Figure 3

Proteosome-mediated degradation of pathogenic TSC1 variants. (A) Immunoblot showing levels of TSC2, wild-type TSC1 and pathogenic TSC1 variants in cells treated with 42 μM MG-132 for 4 hours, or left untreated. The blot was incubated with an antibody against ubiquitin (Ub) to show the effect of the MG-132 treatment. (B) Immunoblot showing levels of TSC2, wild-type TSC1 and the L50P and L117P variants, S6K and T389-phosphorylated S6K (T389) in cells treated with 42 μM MG-132 and 200 nM insulin (+ insulin/MG-132), 42 μM MG-132 only (+ MG-132), 200 nM insulin only (+ insulin), or left untreated (basal). (C) Quantification of the immunoblot signals, showing MG-132-dependent inhibition of proteosome-mediated degradation of the TSC1 L50P and L117P variants. The mean integrated intensities (arbitrary units) of the signals for wild-type TSC1 (black), and the L50P (grey) and L117P (white) variants are shown.
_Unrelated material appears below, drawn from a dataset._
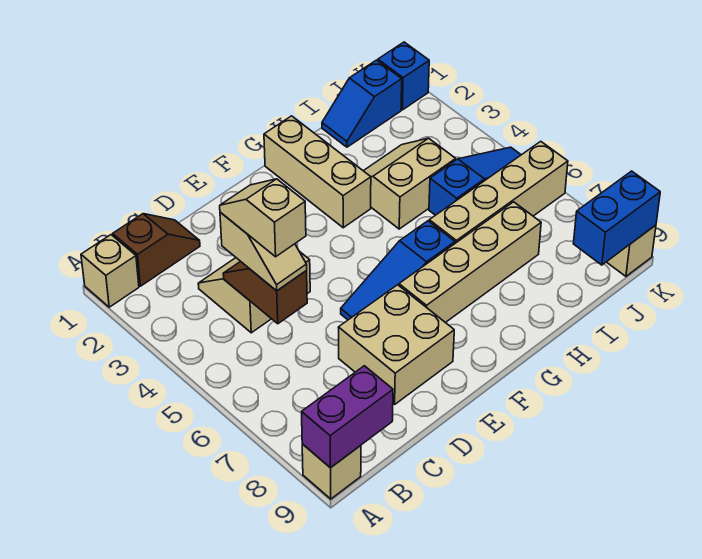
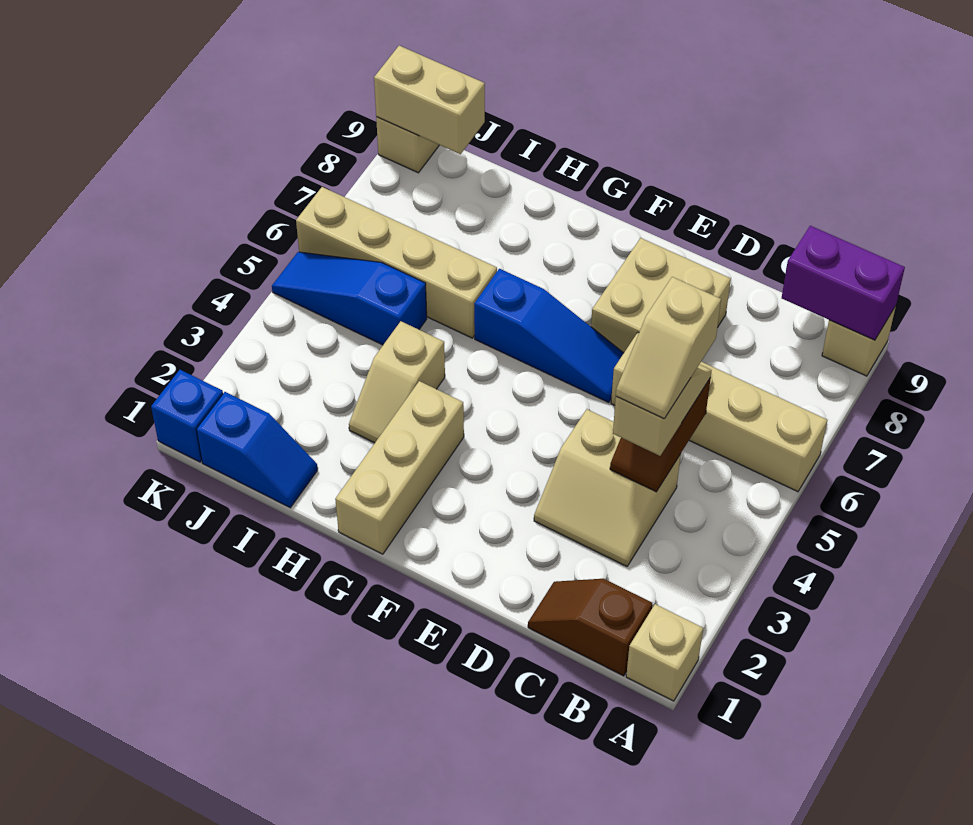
tan brick F7:I7 level 1 -> tan brick A6:D6 level 1
tan slope H3:I4 level 1 top 4 -> tan slope H3:H4 level 1 top 4
blue brick J9:K9 level 2 -> tan brick J9:K9 level 2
MG-132 treatment resulted in a relative increase in the signals for the L50P and L117P variants compared to wild-type TSC1 in both insulin stimulated and unstimulated cells. (D) Quantification of the immunoblot signals showing increased S6K T389 phosphorylation in MG-132 treated cells expressing the L50P or L117P variants. S6K T389 phosphorylation was determined as in Figure 2. (T389/S6K ratio). Compared to MG-132-treated cells expressing wild-type TSC1, MG-132 treatment of cells expressing the L50P and L117P variants increased the T389/S6K ratio.